If we are invoking traditions here, this is the tradition I would claim. I should represent nothing exotic in this assembly; I am here to sound again the things we used to hold. (6)
My friend Dan Robinson remarked that he wanted on his tombstone the inscription "He died without a theory." A former President of Amherst College remarked that "Hadley has a theory of natural law." I remarked that when one says something like that, one imagines a detached observer, watching theories whiz past him, and somehow coming to a judgment on the fragments of those theories he regards as plausible or implausible, true or false. And I said, take me back to the ground on which you make those judgments, and you would be led back to what some of us have regarded as the ground of the natural law in "the laws or canons of reason," or what Blackstone called "the laws of Nature and reason." (7)
That first generation of jurists in this country showed a remarkable knack for tracing their judgments back to those anchoring axioms of the law. Hamilton remarked in Federalist No. 78 that we draw on this rule of construction: Any later statute supersedes an earlier one. (8) But that is not the rule of construction we draw upon for the Constitution, for the Constitution, coming earlier, must be able to override a statute, coming later, or else it loses its function as a control on the legislative power. Hamilton asked how this rule of construction was derived. It was not part, he said, of the positive law--it was not a rule set down in the Constitution. Rather, it ran back, he said, to the "nature and reason and nature of the thing." (9)

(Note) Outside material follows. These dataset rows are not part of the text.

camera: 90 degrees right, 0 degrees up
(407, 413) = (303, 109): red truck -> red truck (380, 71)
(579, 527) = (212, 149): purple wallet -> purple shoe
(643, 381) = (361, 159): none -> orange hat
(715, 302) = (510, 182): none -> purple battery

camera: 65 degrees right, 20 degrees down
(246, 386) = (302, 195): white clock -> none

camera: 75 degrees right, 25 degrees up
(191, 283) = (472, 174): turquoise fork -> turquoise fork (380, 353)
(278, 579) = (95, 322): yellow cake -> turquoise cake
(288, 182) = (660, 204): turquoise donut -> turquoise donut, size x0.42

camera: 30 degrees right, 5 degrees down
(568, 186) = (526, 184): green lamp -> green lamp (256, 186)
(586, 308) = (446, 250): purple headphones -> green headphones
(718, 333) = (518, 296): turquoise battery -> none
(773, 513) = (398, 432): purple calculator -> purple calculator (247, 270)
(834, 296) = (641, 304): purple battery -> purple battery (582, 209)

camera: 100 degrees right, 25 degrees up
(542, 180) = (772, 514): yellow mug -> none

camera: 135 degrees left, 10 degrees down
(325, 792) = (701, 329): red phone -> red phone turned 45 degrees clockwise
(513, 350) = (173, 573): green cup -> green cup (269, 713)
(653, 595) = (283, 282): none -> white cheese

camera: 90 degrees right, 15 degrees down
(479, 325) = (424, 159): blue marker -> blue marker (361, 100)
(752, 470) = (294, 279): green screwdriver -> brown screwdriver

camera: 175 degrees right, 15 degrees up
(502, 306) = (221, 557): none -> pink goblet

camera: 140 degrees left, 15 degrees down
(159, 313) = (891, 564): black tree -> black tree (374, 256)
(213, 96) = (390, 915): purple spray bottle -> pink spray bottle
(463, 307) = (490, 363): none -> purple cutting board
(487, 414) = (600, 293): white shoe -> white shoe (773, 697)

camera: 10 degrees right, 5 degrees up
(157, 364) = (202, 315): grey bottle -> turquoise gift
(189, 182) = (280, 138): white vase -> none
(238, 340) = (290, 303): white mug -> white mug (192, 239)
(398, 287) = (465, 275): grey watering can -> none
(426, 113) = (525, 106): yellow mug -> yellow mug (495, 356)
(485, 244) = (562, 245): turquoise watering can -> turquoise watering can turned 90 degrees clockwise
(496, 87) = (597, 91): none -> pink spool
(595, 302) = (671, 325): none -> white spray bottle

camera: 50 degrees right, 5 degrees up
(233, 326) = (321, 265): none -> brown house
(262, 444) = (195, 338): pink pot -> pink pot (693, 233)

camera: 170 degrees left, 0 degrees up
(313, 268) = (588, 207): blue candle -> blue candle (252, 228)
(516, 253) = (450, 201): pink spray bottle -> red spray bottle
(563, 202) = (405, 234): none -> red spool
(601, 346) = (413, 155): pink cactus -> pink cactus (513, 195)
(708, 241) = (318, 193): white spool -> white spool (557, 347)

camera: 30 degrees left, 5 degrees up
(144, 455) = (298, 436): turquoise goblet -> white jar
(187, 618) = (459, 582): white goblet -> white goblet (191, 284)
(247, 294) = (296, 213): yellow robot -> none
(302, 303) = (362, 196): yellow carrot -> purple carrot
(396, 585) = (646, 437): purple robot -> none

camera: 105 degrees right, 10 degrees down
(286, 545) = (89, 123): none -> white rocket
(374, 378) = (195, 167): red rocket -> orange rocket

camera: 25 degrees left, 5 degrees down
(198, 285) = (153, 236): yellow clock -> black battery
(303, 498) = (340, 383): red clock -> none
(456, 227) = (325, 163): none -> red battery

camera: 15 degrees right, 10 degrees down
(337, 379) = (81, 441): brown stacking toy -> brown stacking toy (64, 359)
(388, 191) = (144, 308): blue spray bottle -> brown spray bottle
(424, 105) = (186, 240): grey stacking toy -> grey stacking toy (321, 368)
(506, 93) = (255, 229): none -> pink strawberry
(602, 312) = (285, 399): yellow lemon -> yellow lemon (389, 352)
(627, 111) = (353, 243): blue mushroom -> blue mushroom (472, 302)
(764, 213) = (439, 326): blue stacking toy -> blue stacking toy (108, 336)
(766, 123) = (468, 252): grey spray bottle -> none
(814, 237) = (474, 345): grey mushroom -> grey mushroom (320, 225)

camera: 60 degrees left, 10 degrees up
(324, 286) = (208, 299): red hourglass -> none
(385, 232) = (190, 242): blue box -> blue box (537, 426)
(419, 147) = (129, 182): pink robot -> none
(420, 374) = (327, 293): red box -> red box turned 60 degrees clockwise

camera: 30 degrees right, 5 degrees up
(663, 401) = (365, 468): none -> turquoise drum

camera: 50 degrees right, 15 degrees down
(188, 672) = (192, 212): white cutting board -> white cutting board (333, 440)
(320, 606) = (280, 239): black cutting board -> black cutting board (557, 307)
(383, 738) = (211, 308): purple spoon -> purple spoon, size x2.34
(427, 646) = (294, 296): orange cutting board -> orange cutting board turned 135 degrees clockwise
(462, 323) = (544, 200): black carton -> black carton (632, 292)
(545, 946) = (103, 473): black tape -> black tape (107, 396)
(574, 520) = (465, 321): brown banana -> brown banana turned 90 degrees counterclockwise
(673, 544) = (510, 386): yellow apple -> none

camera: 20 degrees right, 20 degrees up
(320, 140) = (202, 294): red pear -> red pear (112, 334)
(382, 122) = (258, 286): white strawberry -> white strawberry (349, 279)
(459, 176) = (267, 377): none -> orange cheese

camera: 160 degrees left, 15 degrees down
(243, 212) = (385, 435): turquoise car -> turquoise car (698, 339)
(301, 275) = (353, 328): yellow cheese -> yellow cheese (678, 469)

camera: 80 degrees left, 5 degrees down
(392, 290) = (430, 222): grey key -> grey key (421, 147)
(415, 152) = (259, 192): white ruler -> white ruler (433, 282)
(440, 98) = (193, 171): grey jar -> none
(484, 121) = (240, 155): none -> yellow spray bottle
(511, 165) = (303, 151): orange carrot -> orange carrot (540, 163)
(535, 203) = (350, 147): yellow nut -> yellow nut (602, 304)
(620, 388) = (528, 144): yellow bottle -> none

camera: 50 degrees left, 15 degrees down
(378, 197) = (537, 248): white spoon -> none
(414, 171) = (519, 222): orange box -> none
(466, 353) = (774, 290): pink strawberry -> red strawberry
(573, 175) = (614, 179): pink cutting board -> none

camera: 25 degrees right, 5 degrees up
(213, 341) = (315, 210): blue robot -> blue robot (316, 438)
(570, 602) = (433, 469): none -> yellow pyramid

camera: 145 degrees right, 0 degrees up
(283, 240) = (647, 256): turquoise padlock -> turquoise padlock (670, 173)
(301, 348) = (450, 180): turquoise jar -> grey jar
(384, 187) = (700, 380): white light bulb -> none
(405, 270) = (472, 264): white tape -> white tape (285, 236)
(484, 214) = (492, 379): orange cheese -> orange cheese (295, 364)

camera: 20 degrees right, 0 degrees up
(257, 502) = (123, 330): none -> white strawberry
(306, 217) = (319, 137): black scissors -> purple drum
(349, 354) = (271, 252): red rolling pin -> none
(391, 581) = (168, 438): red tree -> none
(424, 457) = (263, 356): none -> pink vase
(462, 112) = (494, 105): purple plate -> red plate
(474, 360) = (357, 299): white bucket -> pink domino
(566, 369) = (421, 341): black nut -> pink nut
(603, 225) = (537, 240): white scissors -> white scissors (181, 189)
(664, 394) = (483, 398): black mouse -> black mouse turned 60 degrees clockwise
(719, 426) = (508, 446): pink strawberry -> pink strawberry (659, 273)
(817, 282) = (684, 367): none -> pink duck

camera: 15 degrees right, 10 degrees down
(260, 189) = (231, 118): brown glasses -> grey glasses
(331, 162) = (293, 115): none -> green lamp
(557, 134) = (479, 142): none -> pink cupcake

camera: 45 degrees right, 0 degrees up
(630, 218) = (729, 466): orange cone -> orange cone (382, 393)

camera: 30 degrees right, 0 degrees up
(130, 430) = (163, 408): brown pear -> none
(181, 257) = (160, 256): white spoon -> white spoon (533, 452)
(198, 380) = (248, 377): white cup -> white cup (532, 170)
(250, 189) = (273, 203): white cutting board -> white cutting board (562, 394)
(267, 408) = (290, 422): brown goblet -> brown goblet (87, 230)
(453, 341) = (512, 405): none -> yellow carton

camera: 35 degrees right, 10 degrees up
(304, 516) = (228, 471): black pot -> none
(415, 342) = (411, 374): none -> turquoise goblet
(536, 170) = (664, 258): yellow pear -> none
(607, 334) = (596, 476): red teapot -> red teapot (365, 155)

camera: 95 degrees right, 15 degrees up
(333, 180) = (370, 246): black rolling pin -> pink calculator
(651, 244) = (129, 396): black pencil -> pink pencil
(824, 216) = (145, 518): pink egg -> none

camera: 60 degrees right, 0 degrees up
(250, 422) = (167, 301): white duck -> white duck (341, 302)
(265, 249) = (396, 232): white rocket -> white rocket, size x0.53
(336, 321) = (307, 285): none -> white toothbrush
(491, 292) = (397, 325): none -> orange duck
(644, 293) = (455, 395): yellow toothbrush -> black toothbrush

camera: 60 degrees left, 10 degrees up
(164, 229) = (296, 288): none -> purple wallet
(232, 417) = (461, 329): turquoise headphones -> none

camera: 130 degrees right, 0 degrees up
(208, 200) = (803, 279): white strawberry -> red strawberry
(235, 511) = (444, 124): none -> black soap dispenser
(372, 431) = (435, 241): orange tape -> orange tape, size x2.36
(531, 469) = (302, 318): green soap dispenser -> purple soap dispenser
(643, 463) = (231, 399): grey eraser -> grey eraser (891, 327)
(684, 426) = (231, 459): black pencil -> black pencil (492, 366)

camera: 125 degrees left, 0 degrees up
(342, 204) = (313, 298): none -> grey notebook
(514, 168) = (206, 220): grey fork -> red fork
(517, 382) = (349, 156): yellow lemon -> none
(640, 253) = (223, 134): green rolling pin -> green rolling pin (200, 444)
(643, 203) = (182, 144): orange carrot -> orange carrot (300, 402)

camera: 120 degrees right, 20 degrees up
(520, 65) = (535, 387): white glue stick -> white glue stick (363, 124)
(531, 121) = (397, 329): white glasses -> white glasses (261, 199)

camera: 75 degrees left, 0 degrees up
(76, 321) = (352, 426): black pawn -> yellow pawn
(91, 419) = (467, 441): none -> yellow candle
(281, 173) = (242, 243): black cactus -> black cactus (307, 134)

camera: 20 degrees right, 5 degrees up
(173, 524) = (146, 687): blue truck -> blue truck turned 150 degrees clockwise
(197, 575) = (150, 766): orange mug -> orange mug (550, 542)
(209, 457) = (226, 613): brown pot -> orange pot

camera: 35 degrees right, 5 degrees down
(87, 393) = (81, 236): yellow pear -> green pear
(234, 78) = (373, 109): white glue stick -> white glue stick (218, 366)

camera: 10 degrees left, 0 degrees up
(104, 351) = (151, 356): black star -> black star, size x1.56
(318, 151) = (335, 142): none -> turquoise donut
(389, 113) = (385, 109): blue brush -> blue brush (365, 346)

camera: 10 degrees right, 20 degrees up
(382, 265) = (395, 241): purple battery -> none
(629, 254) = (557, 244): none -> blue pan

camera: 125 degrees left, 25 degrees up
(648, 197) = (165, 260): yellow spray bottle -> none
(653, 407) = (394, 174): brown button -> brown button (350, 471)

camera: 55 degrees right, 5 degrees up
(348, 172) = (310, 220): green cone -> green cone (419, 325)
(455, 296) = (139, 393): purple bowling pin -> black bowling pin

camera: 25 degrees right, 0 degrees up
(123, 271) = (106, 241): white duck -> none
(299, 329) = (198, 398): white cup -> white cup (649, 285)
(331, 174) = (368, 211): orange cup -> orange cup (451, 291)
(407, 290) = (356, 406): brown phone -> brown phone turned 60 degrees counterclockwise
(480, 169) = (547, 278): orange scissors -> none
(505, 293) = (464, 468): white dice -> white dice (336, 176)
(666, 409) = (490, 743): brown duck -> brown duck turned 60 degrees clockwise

We may recall that at the end of Gibbons v. Ogden, as a kind of throwaway line, John Marshall apologized to his readers for spending so much time demonstrating what should stand in the class of an "axiom." (10) He assumed that all of his literate readers understood that, before we can carry out a demonstration, certain axioms had to be in place--like the law of contradiction. They were things that had to be grasped, as the saying went, per se nota as true in themselves. As Hamilton put it in the Federalist No. (31), there are certain "primary truths, or first principles, upon which all subsequent reasonings must depend." (11) They contain, he said, "an internal evidence which antecedent to all reflection or combination commands the assent of the mind." (12)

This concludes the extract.